IMMUNE'S debut album, a full 30 months later is an astonishingly mature work. The standard reference points for a new band with a first album seem irrelevant. And I don’t want to start naming the past decade's classic rock albums, for fear of having you not believe me. I think that if you went now to get five serious (define that however you like) rock albums from your own collection then 1/f could confidently take its chances alongside them. This is what new bands should be doing, of course. But with every year that passes the temptation to go retro, or to emulate something else that's currently selling gets harder to pass up. All sorts of beguiling new lo-fi trends look enticing too. Making unreasonable perfectionist demands of yourselves and your music is not such a cool thing to do anyway and, as In IMMUNE's case, it can take two and a half years out of your life.

1/f comprises eleven tracks and runs for a fraction over 55 minutes. The overall impact is stunning. But one at a time it goes like this.

"Ask" is a sequence of chords and gentle textures, from soft bells to Adam Tinsley's bass guitar and some hard metallic scrapes. Volcanic landscapes are evoked and clear thoughts are summoned. Huge volume in the last section fades quickly to nothing

"Human" immediately adds a brisker tempo with an urgent, sweetly tuned drum kit and a pure clear vocal. Touches of guitar chords give a harmonic backdrop and don't muddy the percussion track. Synths work into the mix, additional vocal tracks are added and it gets more densely packed. By 3.30 it’s pretty well full band sound. Then it drops again to leave Paul Tinsley's exquisitely exposed vocal with an alien backdrop before the drums pound in bigger than before. There are no repeated sections here – it’s more, or different, each time things change.

"Monkey" is the roughest hewn, hookiest song on the album. It has a Kid A feel to it with an angry snarl tearing strips off the edge of the tune with fierce metal claws. Some very disturbing electronic noises burr and buzz like insects burying into your cochlea.

"To The Flux" opens with atmospheric space noises and a spooked vocal against a plucked arpeggio of some kind The voice splits into pieces and the fragments of sound strew themselves across some of those luxury big drum sounds and more voices crowd in. Where "Monkey" keeps closing down and hurting, this opens out and releases.

"Sum" is a sunnier, more rolling upbeat instrumental thing with a lot of bass and a Tortoise feel to it. A delicious muted trumpet part floats in after a couple of minutes as the basic riff keeps building. The trumpet comes forward and plays a long tune with a distinctly modernist sound.
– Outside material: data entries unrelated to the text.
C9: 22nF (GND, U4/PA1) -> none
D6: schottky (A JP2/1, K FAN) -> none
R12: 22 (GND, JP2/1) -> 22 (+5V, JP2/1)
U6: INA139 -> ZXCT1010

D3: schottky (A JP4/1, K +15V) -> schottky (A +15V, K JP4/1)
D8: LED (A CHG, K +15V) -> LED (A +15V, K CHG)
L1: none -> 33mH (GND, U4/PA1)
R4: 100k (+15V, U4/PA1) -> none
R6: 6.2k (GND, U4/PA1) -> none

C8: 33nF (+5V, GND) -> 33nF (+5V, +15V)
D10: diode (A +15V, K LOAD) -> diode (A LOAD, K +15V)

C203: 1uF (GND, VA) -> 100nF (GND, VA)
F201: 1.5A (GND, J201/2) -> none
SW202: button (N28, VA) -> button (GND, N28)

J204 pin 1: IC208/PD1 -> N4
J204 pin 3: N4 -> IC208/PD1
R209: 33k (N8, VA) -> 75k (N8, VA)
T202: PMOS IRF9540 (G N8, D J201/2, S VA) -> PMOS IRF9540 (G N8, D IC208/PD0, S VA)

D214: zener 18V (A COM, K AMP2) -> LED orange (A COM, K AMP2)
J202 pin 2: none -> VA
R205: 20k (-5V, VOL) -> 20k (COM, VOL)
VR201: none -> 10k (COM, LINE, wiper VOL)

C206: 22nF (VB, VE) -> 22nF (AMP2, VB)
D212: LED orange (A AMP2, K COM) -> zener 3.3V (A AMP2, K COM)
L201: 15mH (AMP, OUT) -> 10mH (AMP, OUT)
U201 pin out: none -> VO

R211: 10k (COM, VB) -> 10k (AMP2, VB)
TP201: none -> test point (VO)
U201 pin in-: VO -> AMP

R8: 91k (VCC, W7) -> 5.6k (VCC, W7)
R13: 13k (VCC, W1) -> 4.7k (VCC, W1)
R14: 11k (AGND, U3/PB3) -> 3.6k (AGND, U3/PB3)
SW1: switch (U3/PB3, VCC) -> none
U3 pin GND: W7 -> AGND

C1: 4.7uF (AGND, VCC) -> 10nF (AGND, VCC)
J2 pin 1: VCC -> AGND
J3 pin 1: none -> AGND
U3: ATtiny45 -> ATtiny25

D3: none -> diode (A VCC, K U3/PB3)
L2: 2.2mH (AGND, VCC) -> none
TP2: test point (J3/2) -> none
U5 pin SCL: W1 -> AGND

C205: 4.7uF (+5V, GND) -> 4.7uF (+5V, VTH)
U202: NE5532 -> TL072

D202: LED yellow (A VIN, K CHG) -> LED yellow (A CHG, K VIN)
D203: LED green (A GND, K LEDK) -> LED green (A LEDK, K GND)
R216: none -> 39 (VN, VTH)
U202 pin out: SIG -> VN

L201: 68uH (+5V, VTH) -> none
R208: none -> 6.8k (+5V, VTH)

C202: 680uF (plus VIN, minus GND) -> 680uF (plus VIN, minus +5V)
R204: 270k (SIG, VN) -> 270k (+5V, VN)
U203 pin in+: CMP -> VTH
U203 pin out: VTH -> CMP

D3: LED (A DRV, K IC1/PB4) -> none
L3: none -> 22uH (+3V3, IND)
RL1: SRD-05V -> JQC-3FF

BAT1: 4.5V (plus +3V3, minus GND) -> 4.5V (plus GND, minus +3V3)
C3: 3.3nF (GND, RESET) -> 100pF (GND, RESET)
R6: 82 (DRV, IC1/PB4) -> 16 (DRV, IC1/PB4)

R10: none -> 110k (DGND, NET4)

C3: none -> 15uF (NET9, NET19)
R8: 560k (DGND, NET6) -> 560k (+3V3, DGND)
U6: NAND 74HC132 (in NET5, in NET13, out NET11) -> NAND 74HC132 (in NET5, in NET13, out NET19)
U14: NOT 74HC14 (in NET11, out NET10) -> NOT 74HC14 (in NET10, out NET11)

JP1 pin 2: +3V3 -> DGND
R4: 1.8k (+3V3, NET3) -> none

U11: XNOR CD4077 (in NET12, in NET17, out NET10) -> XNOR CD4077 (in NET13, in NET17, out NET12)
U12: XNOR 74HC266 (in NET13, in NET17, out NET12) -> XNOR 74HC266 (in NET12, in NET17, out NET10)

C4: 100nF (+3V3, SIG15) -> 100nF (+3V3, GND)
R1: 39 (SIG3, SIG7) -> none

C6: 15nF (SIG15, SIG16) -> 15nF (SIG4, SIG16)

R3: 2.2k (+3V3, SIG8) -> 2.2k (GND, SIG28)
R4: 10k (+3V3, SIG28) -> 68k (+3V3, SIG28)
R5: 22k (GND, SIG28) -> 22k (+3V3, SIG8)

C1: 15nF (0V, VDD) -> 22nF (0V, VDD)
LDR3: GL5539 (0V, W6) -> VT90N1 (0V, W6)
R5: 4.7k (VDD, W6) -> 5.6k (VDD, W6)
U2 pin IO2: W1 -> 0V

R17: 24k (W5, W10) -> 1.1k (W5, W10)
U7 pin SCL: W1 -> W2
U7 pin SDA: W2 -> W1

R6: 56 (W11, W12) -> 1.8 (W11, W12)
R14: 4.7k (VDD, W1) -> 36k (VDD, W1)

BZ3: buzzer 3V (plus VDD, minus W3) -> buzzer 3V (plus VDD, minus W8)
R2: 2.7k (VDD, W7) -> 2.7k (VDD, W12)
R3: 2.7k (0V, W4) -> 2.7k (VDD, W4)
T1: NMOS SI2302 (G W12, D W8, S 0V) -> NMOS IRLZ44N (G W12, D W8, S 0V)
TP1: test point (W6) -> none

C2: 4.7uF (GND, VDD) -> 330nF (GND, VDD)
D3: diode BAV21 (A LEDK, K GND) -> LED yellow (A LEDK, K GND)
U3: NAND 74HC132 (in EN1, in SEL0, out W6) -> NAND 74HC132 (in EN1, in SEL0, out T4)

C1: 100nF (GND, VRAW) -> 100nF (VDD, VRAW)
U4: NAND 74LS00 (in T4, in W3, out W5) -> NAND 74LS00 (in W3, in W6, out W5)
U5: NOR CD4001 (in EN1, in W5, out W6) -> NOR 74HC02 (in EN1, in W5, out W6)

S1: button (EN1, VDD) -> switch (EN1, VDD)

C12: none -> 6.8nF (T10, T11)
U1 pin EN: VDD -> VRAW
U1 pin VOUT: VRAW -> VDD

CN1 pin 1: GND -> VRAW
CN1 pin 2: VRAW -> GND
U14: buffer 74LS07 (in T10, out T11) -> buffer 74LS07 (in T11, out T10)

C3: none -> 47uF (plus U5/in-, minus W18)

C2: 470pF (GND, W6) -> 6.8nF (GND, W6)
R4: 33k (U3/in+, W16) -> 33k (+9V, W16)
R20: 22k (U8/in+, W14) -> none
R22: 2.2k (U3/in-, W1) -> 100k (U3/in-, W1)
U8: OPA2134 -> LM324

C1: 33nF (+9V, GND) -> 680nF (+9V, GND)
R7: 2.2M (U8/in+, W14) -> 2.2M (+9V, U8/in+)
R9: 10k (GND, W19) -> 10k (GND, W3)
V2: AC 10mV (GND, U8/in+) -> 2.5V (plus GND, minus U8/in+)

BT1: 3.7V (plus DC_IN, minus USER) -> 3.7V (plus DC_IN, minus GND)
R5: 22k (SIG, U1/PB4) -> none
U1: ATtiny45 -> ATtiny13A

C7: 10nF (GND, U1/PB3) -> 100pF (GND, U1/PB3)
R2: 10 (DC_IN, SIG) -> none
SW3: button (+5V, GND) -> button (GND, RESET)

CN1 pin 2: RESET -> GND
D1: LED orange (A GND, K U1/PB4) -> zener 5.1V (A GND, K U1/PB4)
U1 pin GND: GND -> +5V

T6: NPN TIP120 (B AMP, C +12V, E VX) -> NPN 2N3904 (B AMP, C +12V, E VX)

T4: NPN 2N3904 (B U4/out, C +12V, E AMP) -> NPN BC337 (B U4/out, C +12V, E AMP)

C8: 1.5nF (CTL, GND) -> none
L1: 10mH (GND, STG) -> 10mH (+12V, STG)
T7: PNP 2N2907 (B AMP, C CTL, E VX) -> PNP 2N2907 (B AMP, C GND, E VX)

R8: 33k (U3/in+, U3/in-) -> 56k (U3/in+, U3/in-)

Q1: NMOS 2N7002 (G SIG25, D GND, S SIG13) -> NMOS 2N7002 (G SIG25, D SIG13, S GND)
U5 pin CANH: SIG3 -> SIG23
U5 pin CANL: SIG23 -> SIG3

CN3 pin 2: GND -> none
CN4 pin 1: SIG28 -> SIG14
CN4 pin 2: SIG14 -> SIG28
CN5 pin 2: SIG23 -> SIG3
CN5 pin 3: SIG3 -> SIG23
"Forever" is a soaring tune – a song that could have been on a Radiohead album. Shorn Keld's drum kit offers the principal accompaniment but there are plenty of other things there too. Each of Adam Tinsley's guitar chords is savoured for tone, texture and volume. Rather nice. There's a big long crescendo and then a full minute of quieter times till the end.

"Selling Screen" seems to have a political/cultural bite to it. It starts in the metallic bowels of something unpleasant, gurgling and creaking with thunderous undertones. We have a reprise of fractured vocal that gradually opens out into a chorister's alto. I'm reminded of David Fendick of Vib Gyor for a moment. Immune's style is to keep intervening, adding, subtracting, multiplying or shifting the layers. By the end of its seven minutes "Selling Screen" is a huge beast of a song.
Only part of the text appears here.